Reviews

Above the Fold

Former journalist Bernard Weinraub’s new play exposes race relations and journalistic integrity in the new millennium.

Jonas Schwartz

Jonas Schwartz

| Los Angeles |

February 8, 2014

Taraji P. Henson as Jane in Bernard Weinraub's Above the Fold, directed by Steven Robman, at California's Pasadena Playhouse.
Taraji P. Henson as Jane in Bernard Weinraub's Above the Fold, directed by Steven Robman, at California's Pasadena Playhouse.
(© Jim Cox)

The model for Bernard Weinraub’s play Above the Fold, premiering at the Pasadena Playhouse, is Tom Wolfe’s Pulitzer Prize winner Bonfire of the Vanities. Though parallels can be seen between both works, the indictment of politicians, the press, and Caucasian and African-American leaders for instigating and celebritizing the racial divide, Weinraub’s work also maintains a ripped-from-the-headlines feel.

Above the Fold (a term used in journalism to describe the story that gets prime editorial real estate "above the fold" of a newspaper) opens with Jane (Oscar nominee Taraji P. Henson), who finds her promotion potential at her reputable New York newspaper dwindling. Though she is desperate for the Middle East post, which could lead to a position on the paper’s editorial staff, they instead send her to North Carolina to follow a local election (much to her chagrin). While in North Carolina, Jane becomes entangled in a story blazing around her, the rape and brutal beating of an African-American stripper by three fraternity boys at the local Ivy League college. Jane spins the story, portraying the woman as a saintly mother of two and the boys as entitled monsters, but after creating a media hurricane, she begins to fear that the story she made famous may not be completely true.
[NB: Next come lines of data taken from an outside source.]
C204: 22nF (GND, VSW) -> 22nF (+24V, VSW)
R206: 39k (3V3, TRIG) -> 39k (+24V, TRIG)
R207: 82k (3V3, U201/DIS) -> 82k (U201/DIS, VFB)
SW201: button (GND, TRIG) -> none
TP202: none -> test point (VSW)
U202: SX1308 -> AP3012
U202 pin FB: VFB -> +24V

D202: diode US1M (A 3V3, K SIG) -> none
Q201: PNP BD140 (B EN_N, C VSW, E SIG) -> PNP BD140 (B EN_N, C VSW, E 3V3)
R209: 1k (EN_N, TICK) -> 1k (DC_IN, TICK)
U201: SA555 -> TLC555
Henson strongly conveys consternation and confusion as the truth unravels and her character struggles between her integrity and self-preservation. It is a credit to Henson that she lifts the character out of the script contrivances to force the audience to forgive Jane her transgressions. But it is Johnson, playing the physically frail and realistically bruised alleged rape victim Monique (vividly made up by Raenae Kuaea), who steals the show. Instead of making Monique look like an opportunist, Johnson turns her into Blanche Dubois from A Streetcar Named Desire.
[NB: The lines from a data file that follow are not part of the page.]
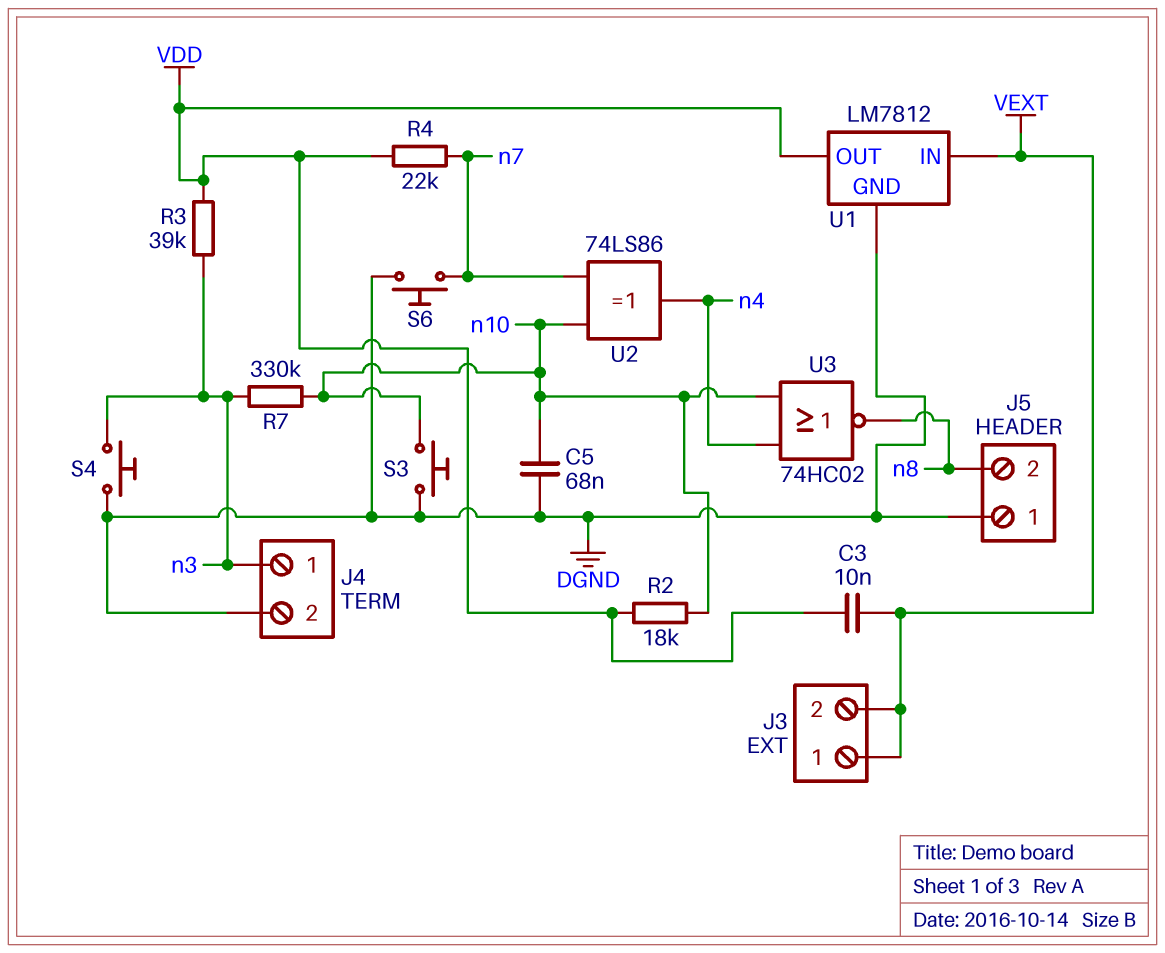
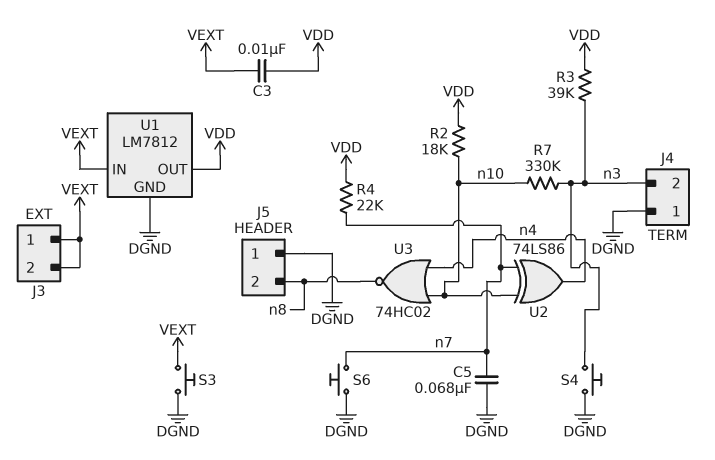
C5: 68nF (DGND, n10) -> 68nF (DGND, n7)
J4 pin 1: n3 -> DGND
J4 pin 2: DGND -> n3
S3: button (DGND, n10) -> button (DGND, VEXT)

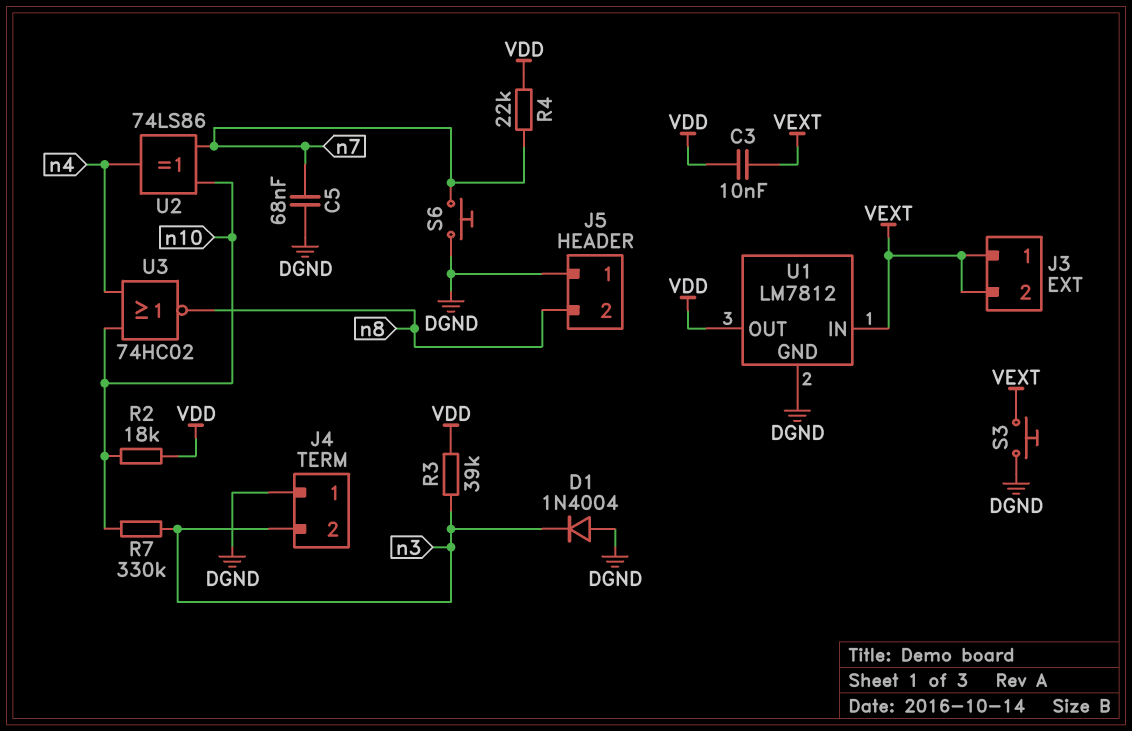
D1: none -> diode 1N4004 (A DGND, K n3)
S4: button (DGND, n3) -> none

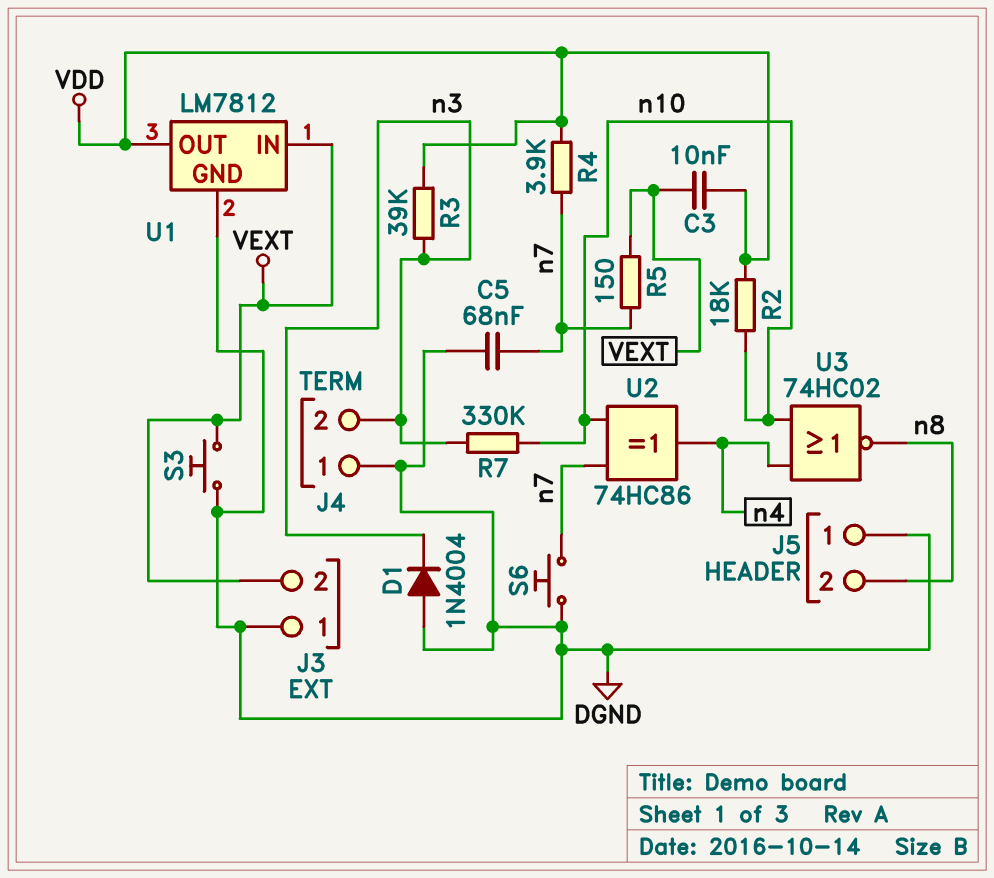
J3 pin 1: VEXT -> DGND
R4: 22k (VDD, n7) -> 3.9k (VDD, n7)
R5: none -> 150 (VEXT, n7)
U2: XOR 74LS86 (in n7, in n10, out n4) -> XOR 74HC86 (in n7, in n10, out n4)

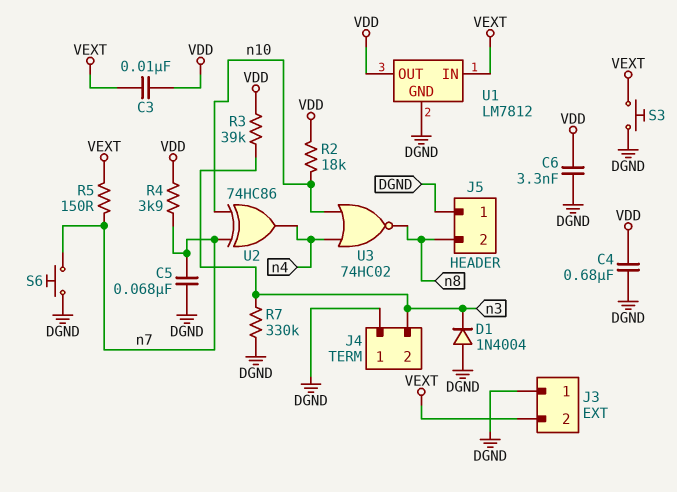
C4: none -> 680nF (DGND, VDD)
C6: none -> 3.3nF (DGND, VDD)
R7: 330k (n3, n10) -> 330k (DGND, n3)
Also excellent is Mark Hildreth as the small-town rube of a DA who stammers, stares at the ground, and innocently stumbles into the case of the century. Arye Gross, as Jane’s editor, portrays the desperation of a man whose career is hitched to a dying industry. As the three accused fraternity boys, Kristopher Higgins, Joe Massingill, and Seamus Mulcahy act like typical college kids who are their own worst enemies.

Although playwright Weinraub began his career as a correspondent for The New York Times, many of the scenes feel inauthentic, especially when they speak alone to a journalist without the presence of legal counsel. And Jane is so quick to manufacture quotes and write without research that when her conscience nags, the audience no longer has compassion for her as a character.
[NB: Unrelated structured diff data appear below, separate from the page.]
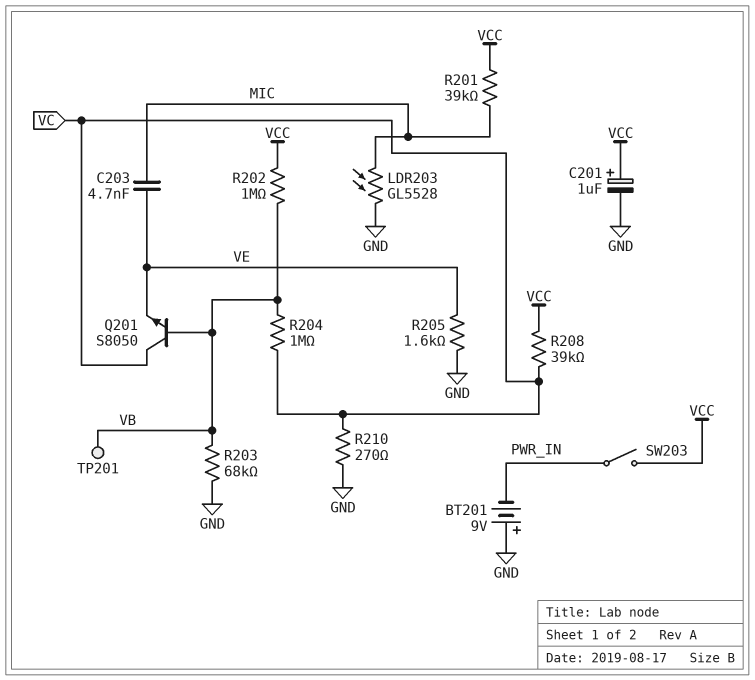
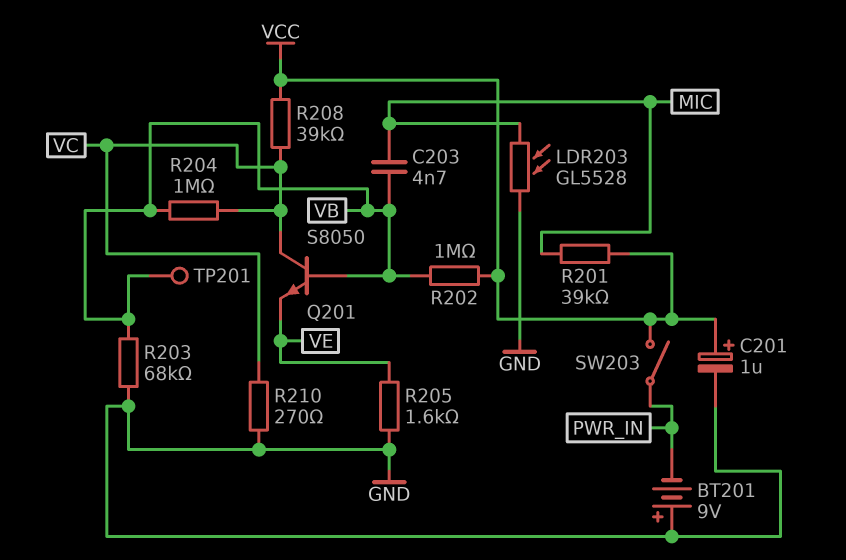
C203: 4.7nF (MIC, VE) -> 4.7nF (MIC, VB)

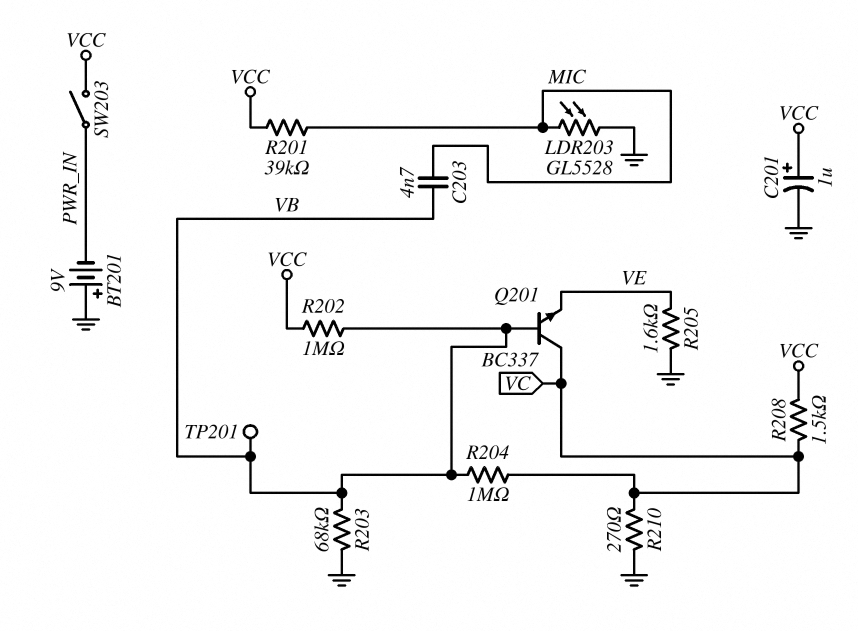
Q201: NPN S8050 (B VB, C VC, E VE) -> NPN BC337 (B VB, C VC, E VE)
R208: 39k (VC, VCC) -> 1.5k (VC, VCC)

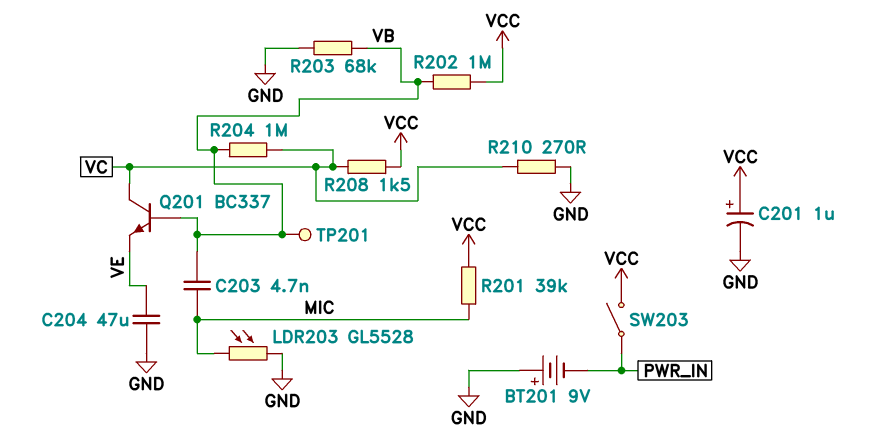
C204: none -> 47uF (GND, VE)
R205: 1.6k (GND, VE) -> none

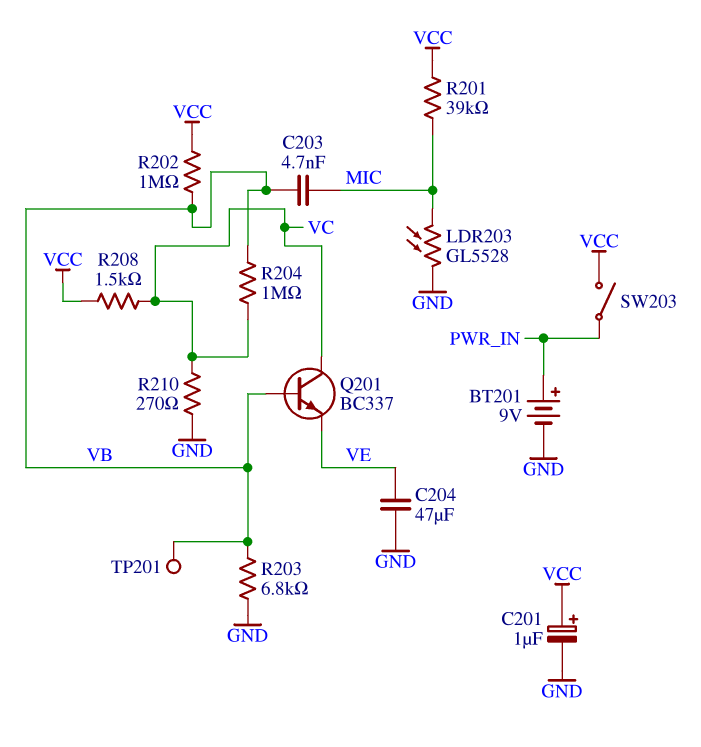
BT201: 9V (plus GND, minus PWR_IN) -> 9V (plus PWR_IN, minus GND)
R203: 68k (GND, VB) -> 6.8k (GND, VB)

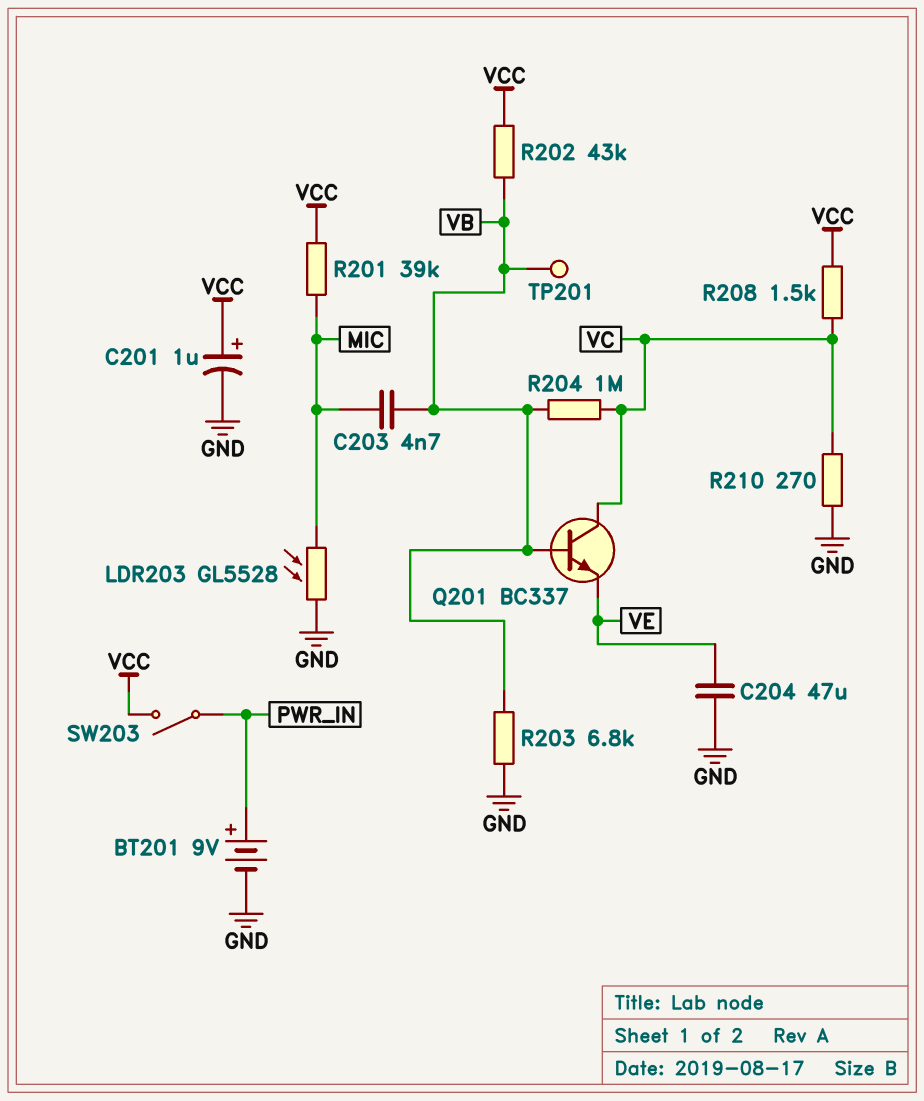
R202: 1M (VB, VCC) -> 43k (VB, VCC)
The set includes a visual design that looks like an old VHS tape stuck on pause, and it became a painful distraction on the eyes. But the physical manifestations of costume designer Dana Rebecca Woods’ choices make you feel the envy Monique has over Jane’s shoes and her own evolving wardrobe, which further accentuate the socioeconomic gap between the two women and the desire to have what the other does not.

Above the Fold wants to be provocative, but it reveals nothing new about politics, publicity, or racism. If this were truly the world of journalism, it would be a story best left to below the fold.